Partnership members had three sessions with Robert Livingston, a Harvard University social psychologist and author, on transforming organizations to deal with racism and unconscious bias. CEOs including Kaufmann appear in a testimonial video about the sessions on Livingston’s website.

“As a group we all can improve our representation,” Kaufmann said. “That’s why were educating ourselves with Professor Livingston on the types of things we can do as individual companies, that over time will lead to more CEOs being more diverse.”

The Partnership’s legacy work over its two-decade history in business attraction and job creation also plays a role, Kaufmann said.

“It puts real pressure on the community to do the right things to get people ready for these jobs,” he said.

Meanwhile, the state’s largest public company again topped its record for annual revenue – up 6% to $162.5 billion – despite the challenges of supplying the healthcare industry through the coronavirus pandemic. Profit of $472 million represent a turnaround from fiscal 2020’s net loss caused by recording anticipated expenses to settle opioid lawsuits.
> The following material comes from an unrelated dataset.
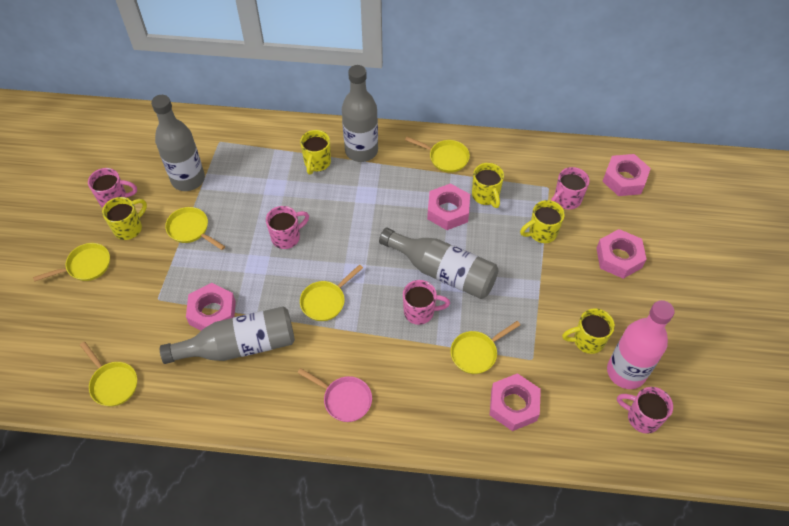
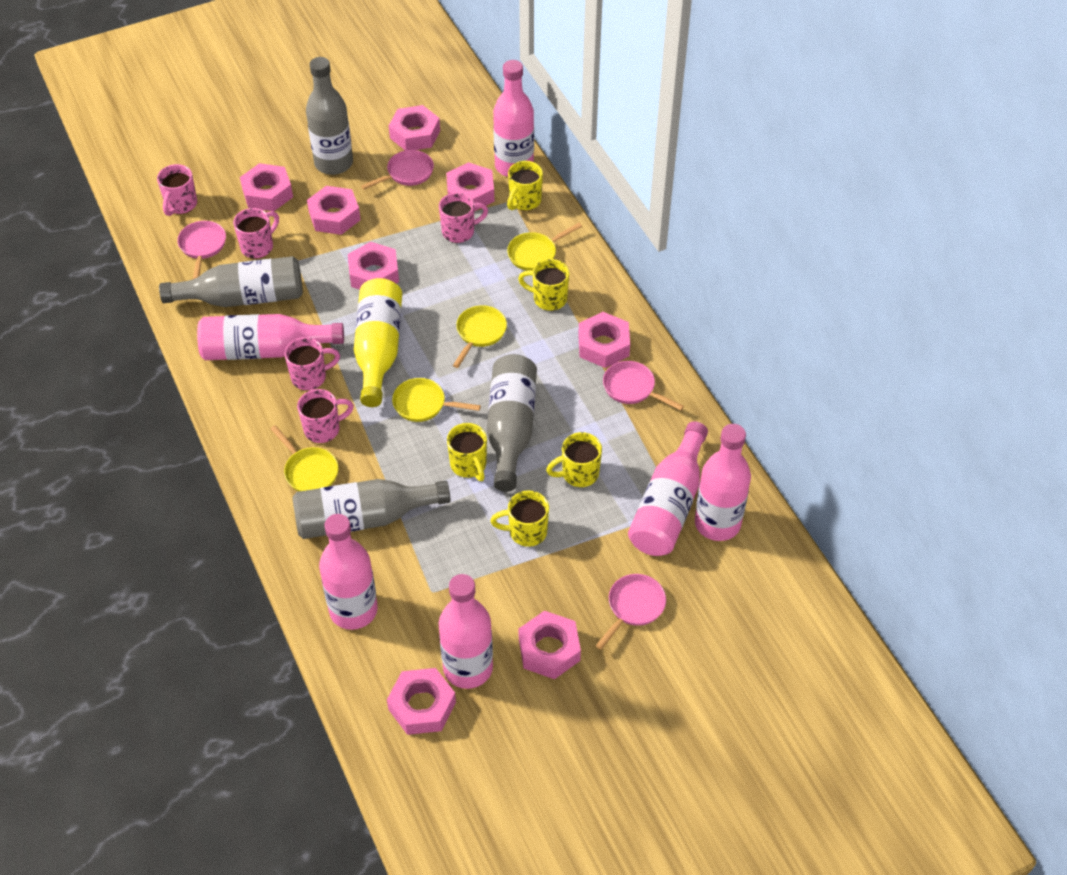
pink bottle: 1 -> 6
pink nut: 5 -> 8
pink pan: 1 -> 4
yellow bottle: 0 -> 1
yellow pan: 6 -> 4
The three largest drug distributors last month agreed to a $21 billion global settlement to settle thousands of lawsuits brought by states and municipalities over their costs in responding to the overdose epidemic. Cardinal’s Share is about $6.4 billion, spread over 18 years. The company already had accounted for that amount over the past few years.

Cardinal continues to cut off pharmacy customers flagged for suspicious prescription activity and continues other mitigation programs.

The CDC in December warned that preliminary data indicate a record spike in overdose deaths during the pandemic – this time attributed to illicitly manufactured street drugs rather than prescription abuse.

“Those types of things are the real challenge here,” Kaufmann said.

Cardinal “vigorously defended” against accusations brought in the lawsuits, but believes the closure brought by settling is in shareholders’ best interest, he said.

“Hopefully those communities will take those dollars … and look at the overall problems of addiction in our country and put the programs in place to combat it,” Kaufmann said.